The families become interwined through marriage and support one another when difficult choices must be made and financial upheaval affects both businesses.
When the first World War comes along, the author does not describe life in the trenches of Europe or give a picture of wartime life from the soldier’s perspective. ‘Market Square’ is just that; written from the perspective of the villagers, the book focuses on how the war affects the lives at home; food shortages, the wounded returning home, and the losses.
The second book, “The Howards of Caxley”, continues the story through the Second World War and beyond, and the fortunes of the various family members. The indomitable spirit of England as it stands alone for a time in the war is portrayed, each villager possessing their individual manner of persevering through the dark days of the war.
“The raids now began in earnest. The phoney war was at an end and the evacuees again began to stream from the stricken towns. Many of them spent the rest of the war away from their own homes. Many had no homes to return to.
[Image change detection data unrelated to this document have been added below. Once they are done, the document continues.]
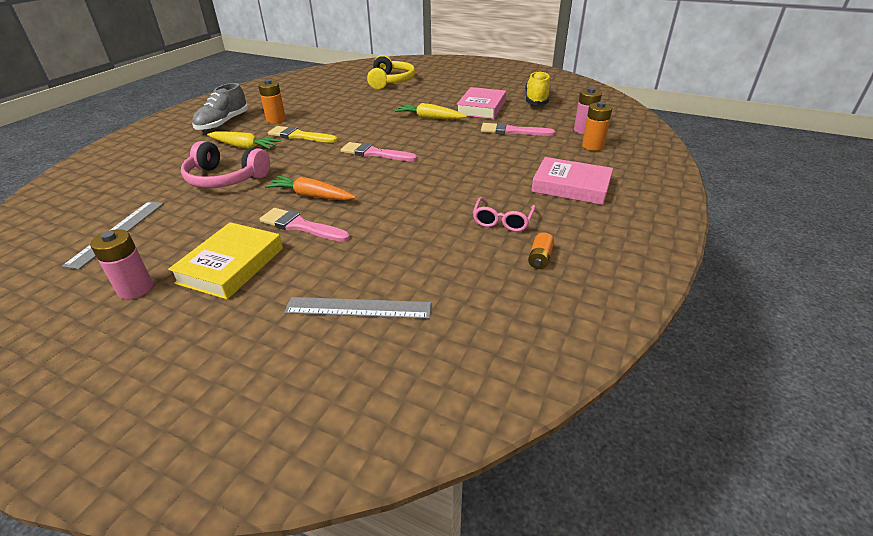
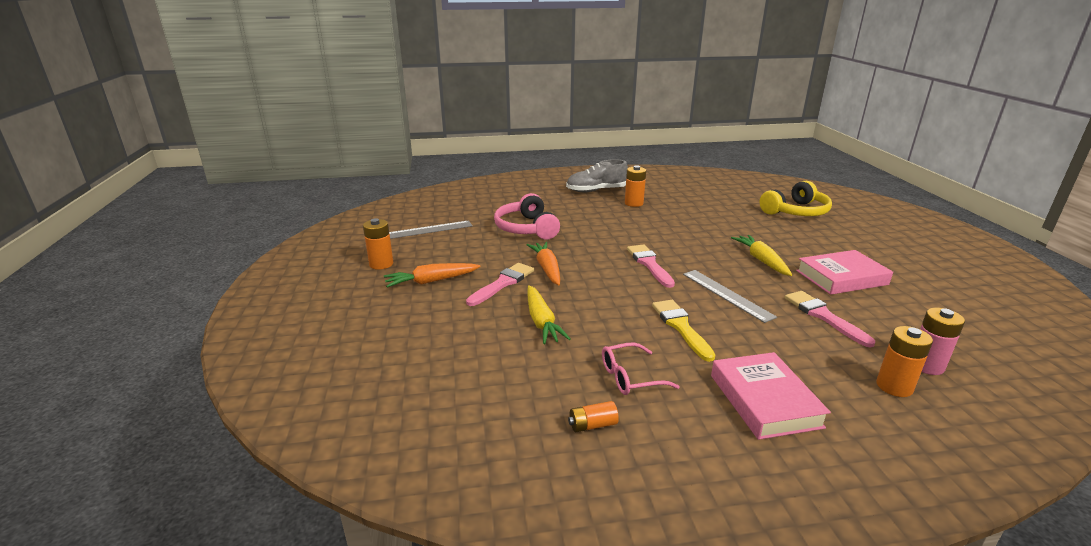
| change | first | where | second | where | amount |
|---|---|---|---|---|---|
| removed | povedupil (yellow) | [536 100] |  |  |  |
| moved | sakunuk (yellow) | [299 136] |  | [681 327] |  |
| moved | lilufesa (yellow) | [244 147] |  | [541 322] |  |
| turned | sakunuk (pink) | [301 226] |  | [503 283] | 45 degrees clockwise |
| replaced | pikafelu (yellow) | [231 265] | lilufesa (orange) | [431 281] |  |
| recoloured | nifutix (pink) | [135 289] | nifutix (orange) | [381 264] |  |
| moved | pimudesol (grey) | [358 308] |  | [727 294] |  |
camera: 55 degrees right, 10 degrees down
Many adopted the town of their refuge, grew up, married and became happy countrymen for the rest of their lives.”
Marraiges among both families take place, children grow up and take their place in the village (or not), and English village life changes and moves into a new period of history with women taking part in the workplace and businesses expanding. The market square has changed forever; Bender North’s hardware shop is now a restaurant and the bakery has expanded; motorcars have replaced horses and war evacuees return home to the city.
Although the war years in themselves are tumultuous enough, this book has been described as a ‘comfort read’, easy and relaxing, and I certainly found it so. Of the two, I enjoyed the first book more although I was engaged enough with the characters to follow along with the events in each family.